Published: 9th September 2013
Members of the governing council of the European Central Bank are set to announce increases in interest rates in response to rising inflationary pressures, with expectations of a rise around 50 basis points throughout 2011. Interest rates have only recently been increased the current levels (the first change since July 2008), and are currently set at 1.25%.
With issues such as the sovereign debt crises making news headlines throughout the Eurozone, the interest rate changes look set to reflect the delicate balancing act currently being managed by the ECB. With recent data showing that inflation rose to almost 2.7% in March (the fastest rate since October 2008, and above previous estimates of 2.3% for the year), the pressure on the European Central Bank to act is increasing steadily. However, whilst the strong economic performances shown by the German economy reflect the return to growth in some areas, the recent changes could increase the economic pressures on other member states such as Portugal, Greece and Ireland.

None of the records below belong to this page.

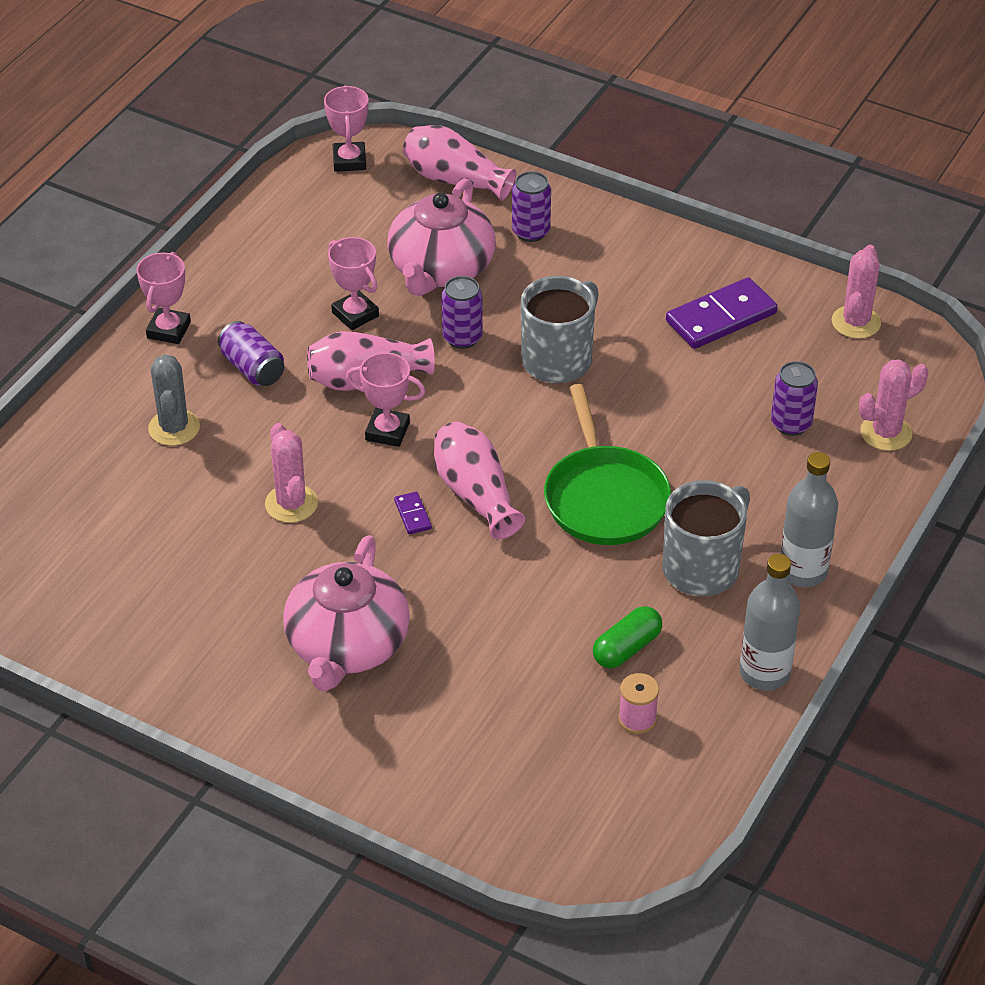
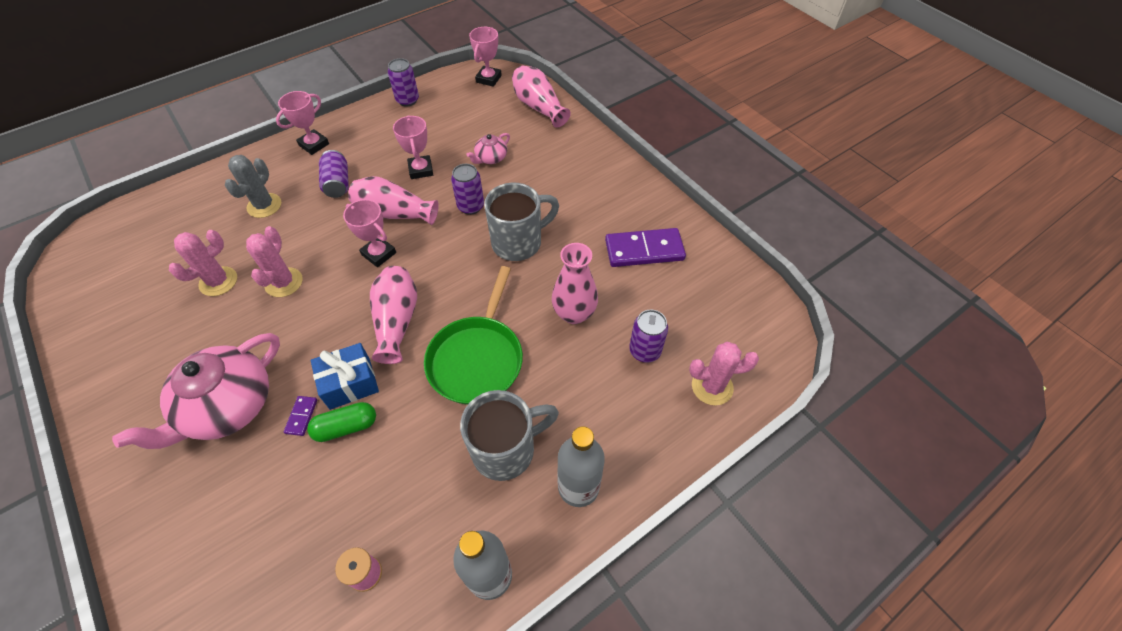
camera: 25 degrees right, 10 degrees up
(413, 515) = (347, 320): purple domino -> purple domino (301, 416)
(440, 269) = (490, 158): pink teapot -> pink teapot, size x0.46
(473, 573) = (350, 383): none -> blue gift
(531, 232) = (560, 152): purple can -> purple can (407, 100)
(627, 648) = (404, 499): green capsule -> green capsule (346, 427)
(684, 414) = (574, 313): none -> pink vase
(856, 322) = (737, 287): pink cactus -> pink cactus (218, 281)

With the International Monetary Fund recently increasing its growth estimates for Europe in 2011 to 1.6%, and many feeling that Portugal will be the last member state to request funding from the ECB, there are signs that the European Economy is showing early signs of emerging from the downturn. That said, it is undoubtedly a delicate balancing act between the various member states, and the overall concensus is that numerous other hurdles will require passing before long term consistent growth is acheived throughout the Eurozone.